The other factor that needs to be watched carefully is the demand side of the dollar, and that is velocity of money circulation, which basically measures the frequency with which a dollar changes hands. That is roughly an inverse measurement of the demand to hold dollars in cash. This, more than any other chart in my opinion, is really the dollar's saving grace since 2008.
Money velocity has fallen nearly every single quarter since Q3 2010, after an initial dive in 2008. Looking at the chart since 1959 when measurements first began, first off, money velocity has never been so low, meaning the demand to hold cash has never been so high. The second thing to notice is that velocity has never fallen so precipitously in non-recession times. This makes the current relatively low price inflation a very loaded spring. Dollar supply is higher than ever at $12.6 trillion, but demand for dollars on the consumer side is also higher than ever.

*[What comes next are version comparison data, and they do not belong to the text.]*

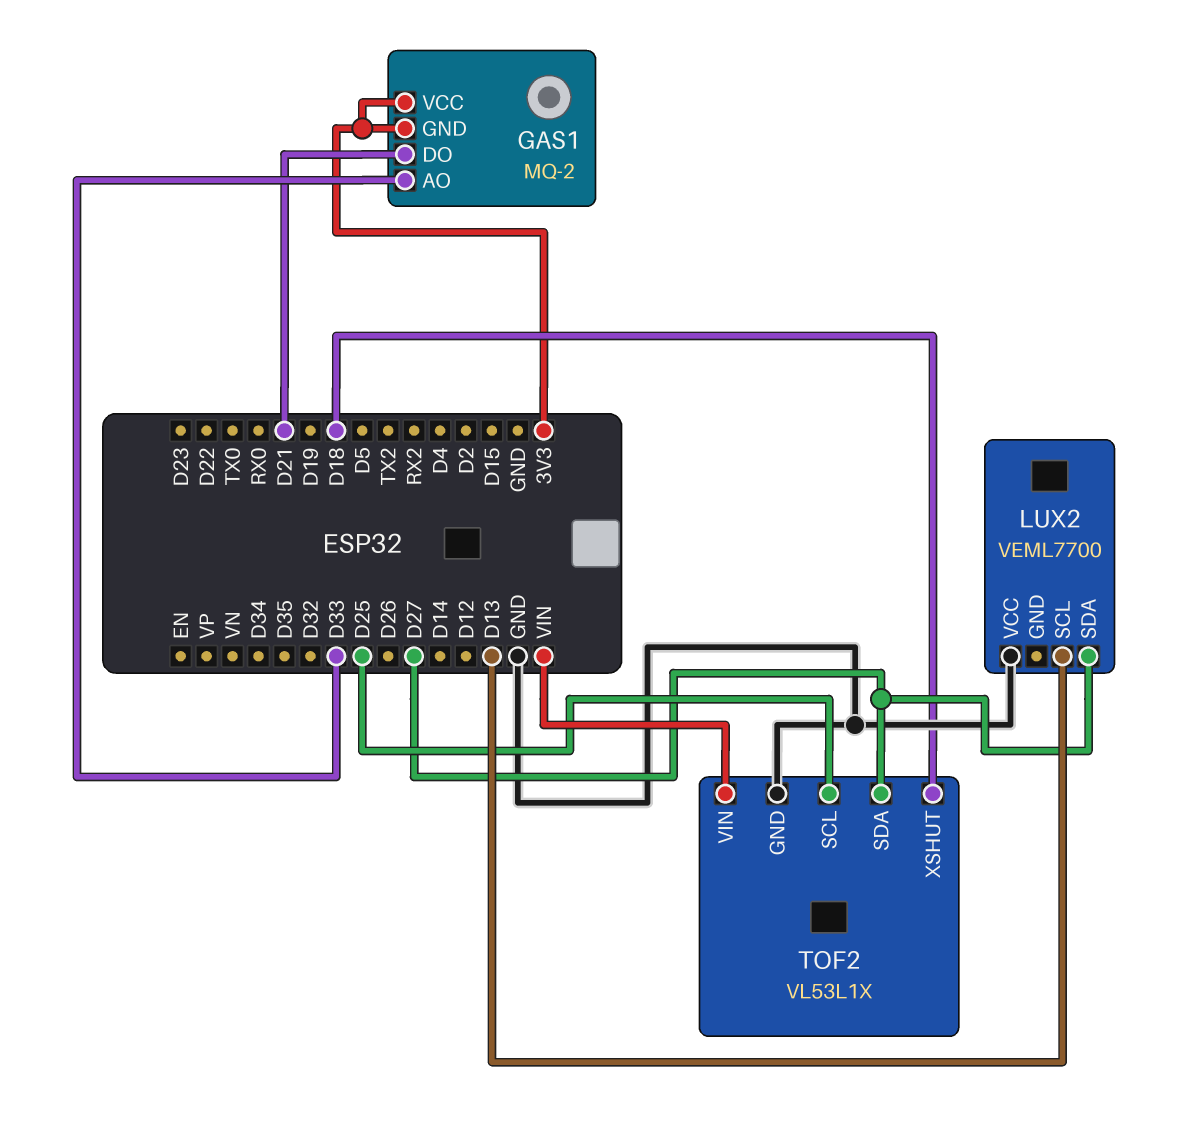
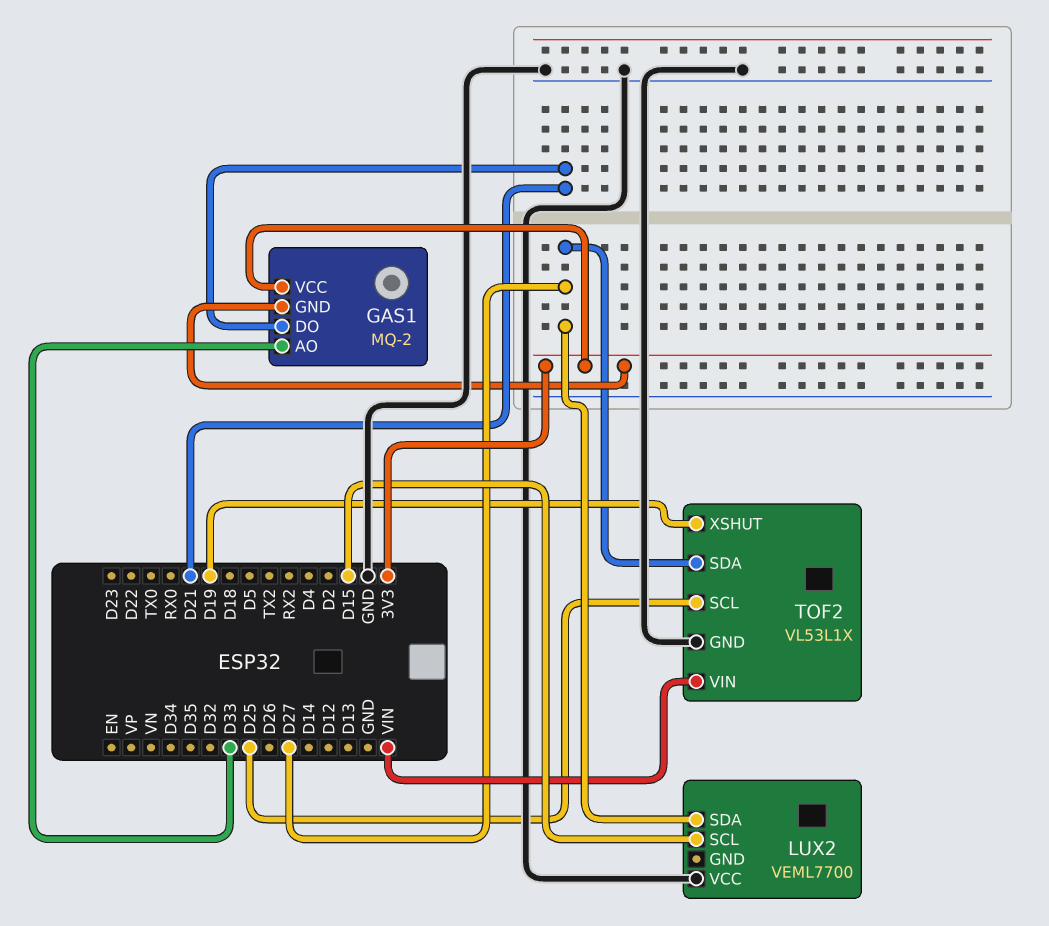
LUX2 pin SCL: D13 -> D15
TOF2 pin XSHUT: D18 -> D19

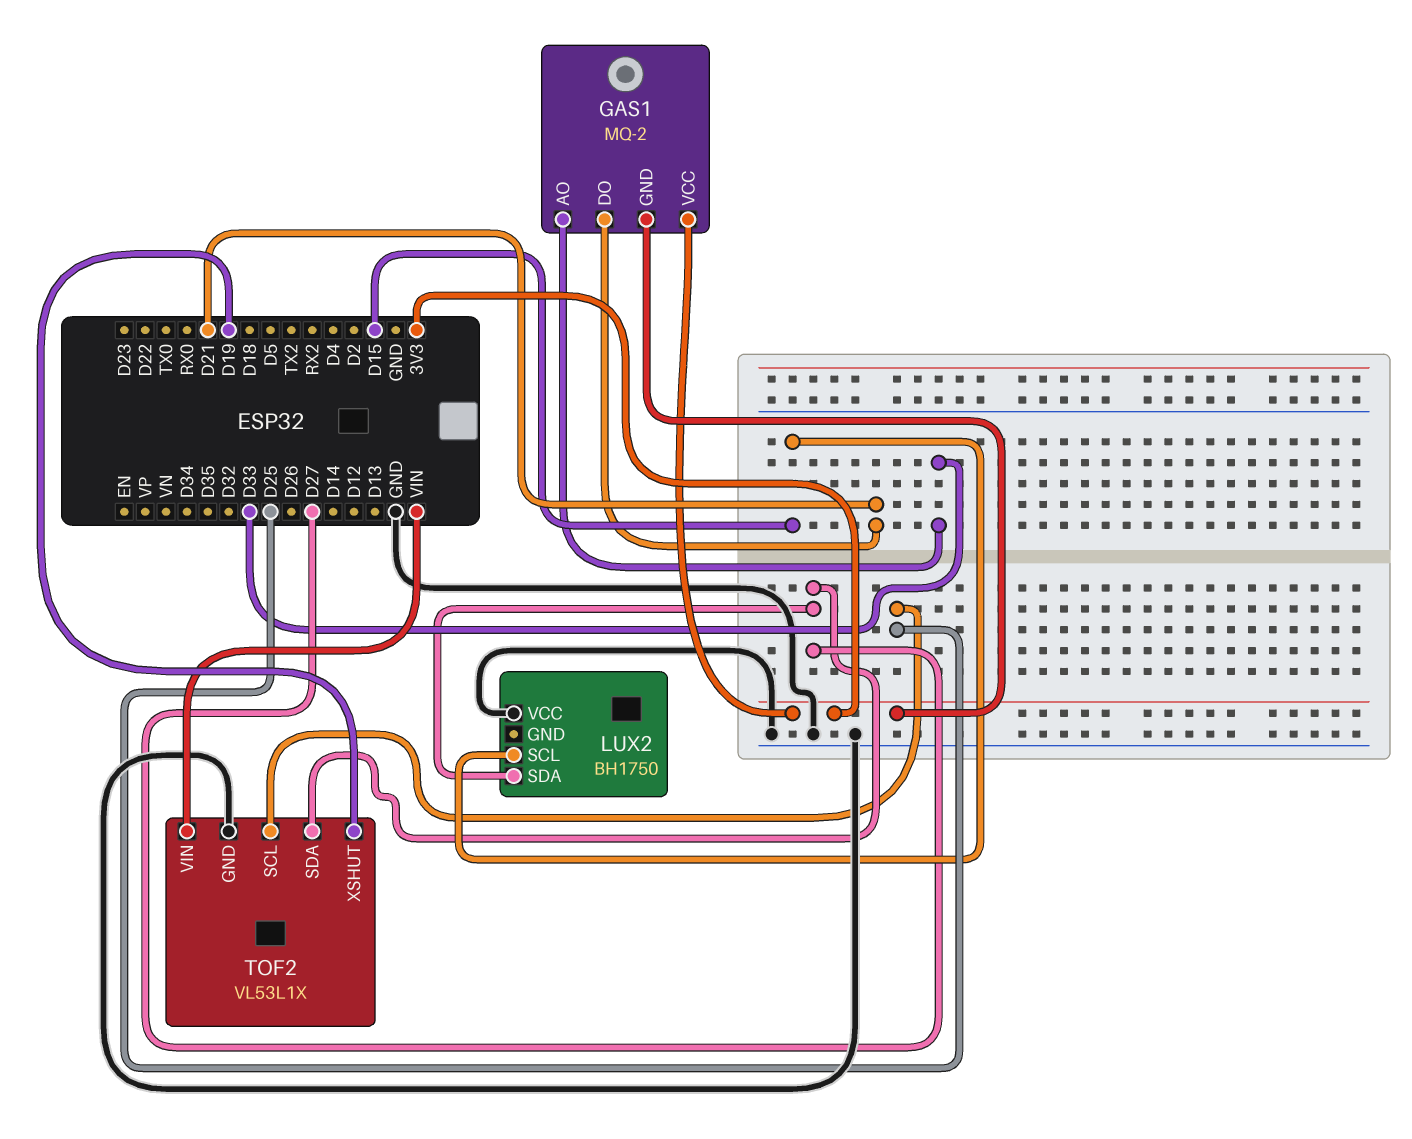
LUX2: VEML7700 -> BH1750

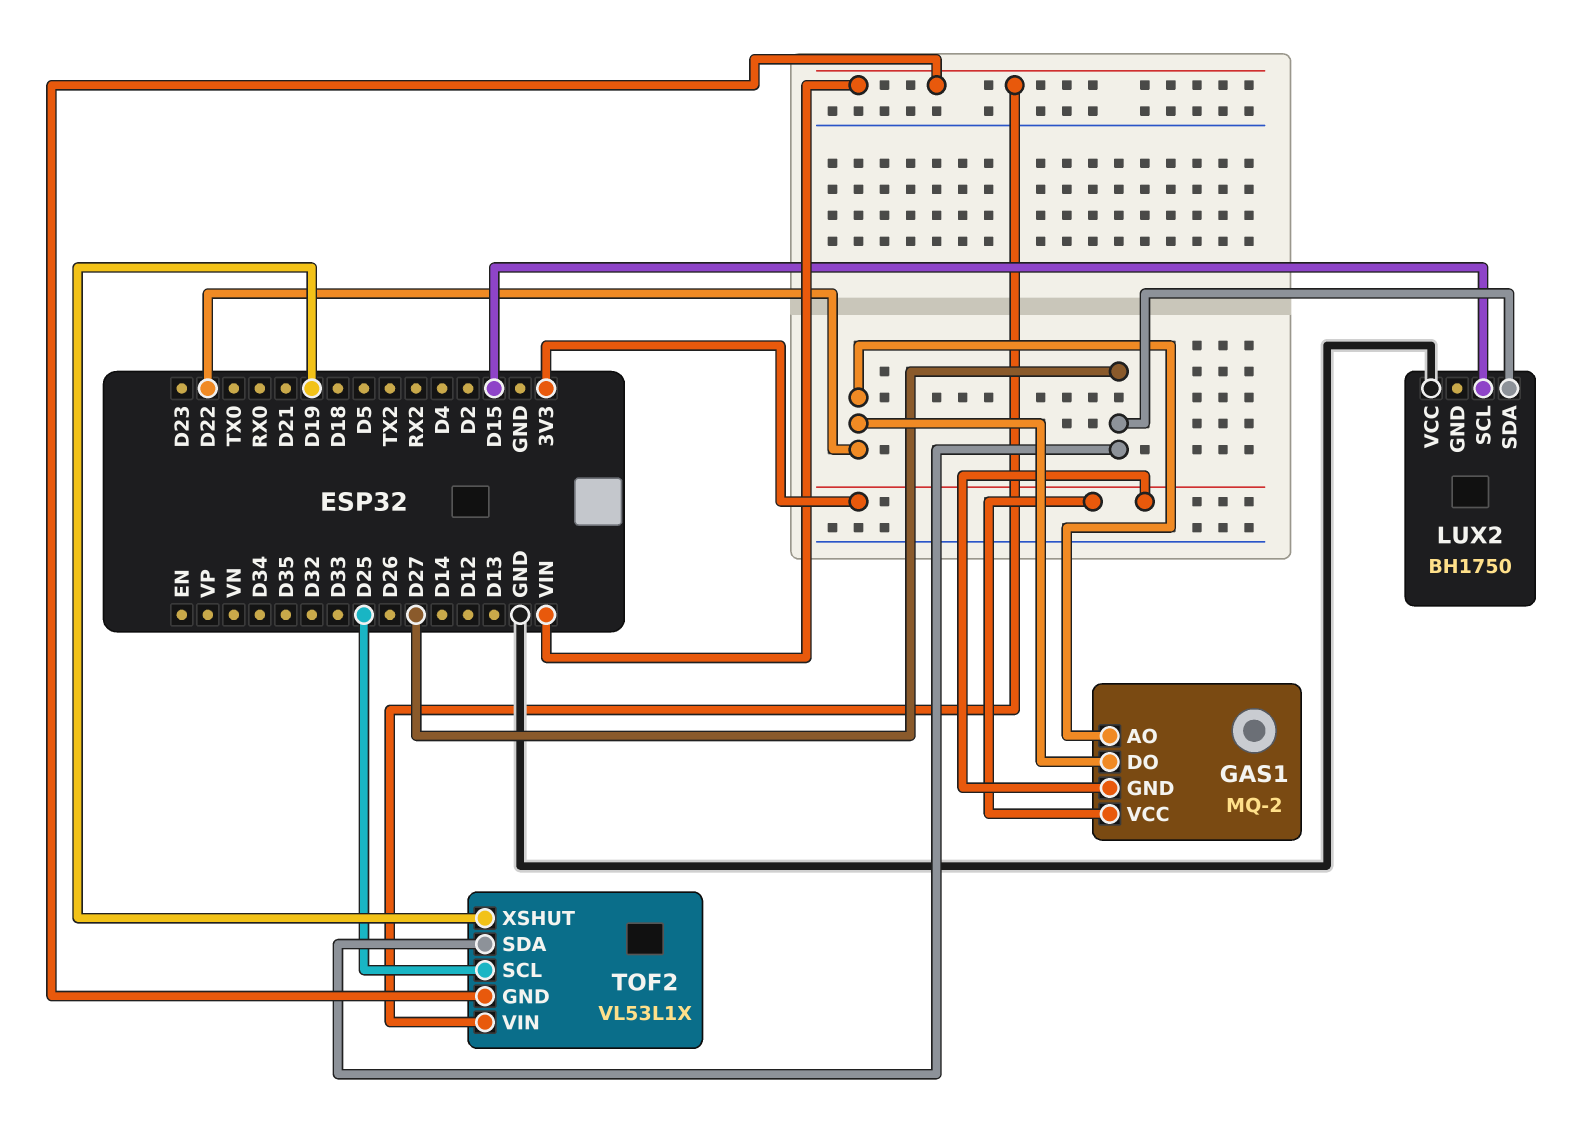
GAS1 pin AO: D33 -> D22
GAS1 pin DO: D21 -> D22
TOF2 pin GND: GND -> VIN

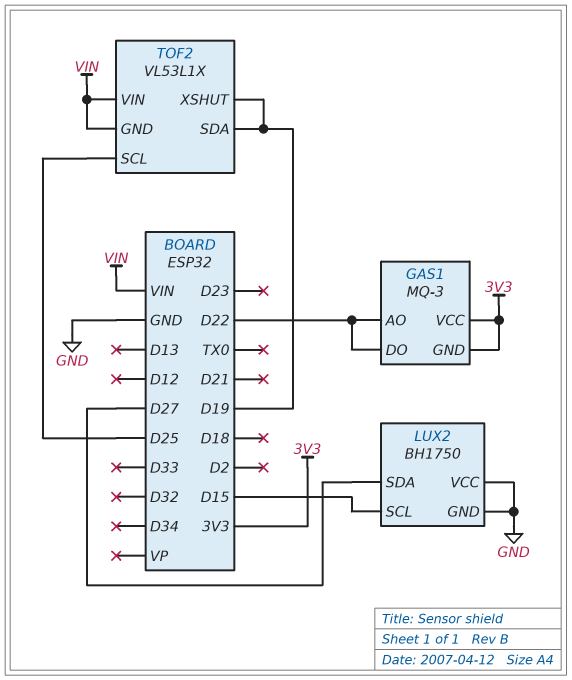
GAS1: MQ-2 -> MQ-3
LUX2 pin GND: none -> GND
TOF2 pin SDA: D27 -> D19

The dollar supply will not fall significantly, which is one of the only certainties left in today's markets. If dollar demand falls even to 2010 levels let alone 1997 levels, price inflation could become a serious problem.
Keep in mind that record inflation in the modern era in the United States occurred in 1980, when interest rates near 20% were required to quell it, and money velocity, the rough inverse of dollar demand, was 26% higher than it is now.
That means a climb of 26% in money velocity could possibly put us back at record price inflation. A similar climb of 20% in money velocity did in fact happen between 1991 and 1995, just to give an idea of what is possible, though that was during an extreme productivity boom thanks to the Internet so the effect on actual prices was muted.
Swinging back to oil, it is a fool's errand to make the case that either the dollar or oil leads the dance between the two. Does falling oil lead a rising dollar or vice versa? It's most likely a combination, given that these markets are made up of billions of individual decisions by market actors over time. What we do know though are these 2 key things:
1) Never has the oil price been so low relative to the dollar supply
2) Never has the demand to hold dollars been so high
Therefore, whichever metric you want to track as the lead in the dance or both, the dollar/oil markets are both loaded springs waiting for a trigger to set them in opposite directions. Oil has already started to recover without any fundamental change in the oil supply and demand dynamics. It's either a short technical bounce restricted to oil, or something is happening with the dollar, which would be systemic.
Watch dollar demand and supply as we head into summer. If velocity ticks up and supply stays steady from April to July when it typically falls slightly, it could prove very bearish for the dollar and very bullish for commodity markets.
Disclosure: I am/we are long CORR, POT.
I wrote this article myself, and it expresses my own opinions. I am not receiving compensation for it (other than from Seeking Alpha). I have no business relationship with any company whose stock is mentioned in this article.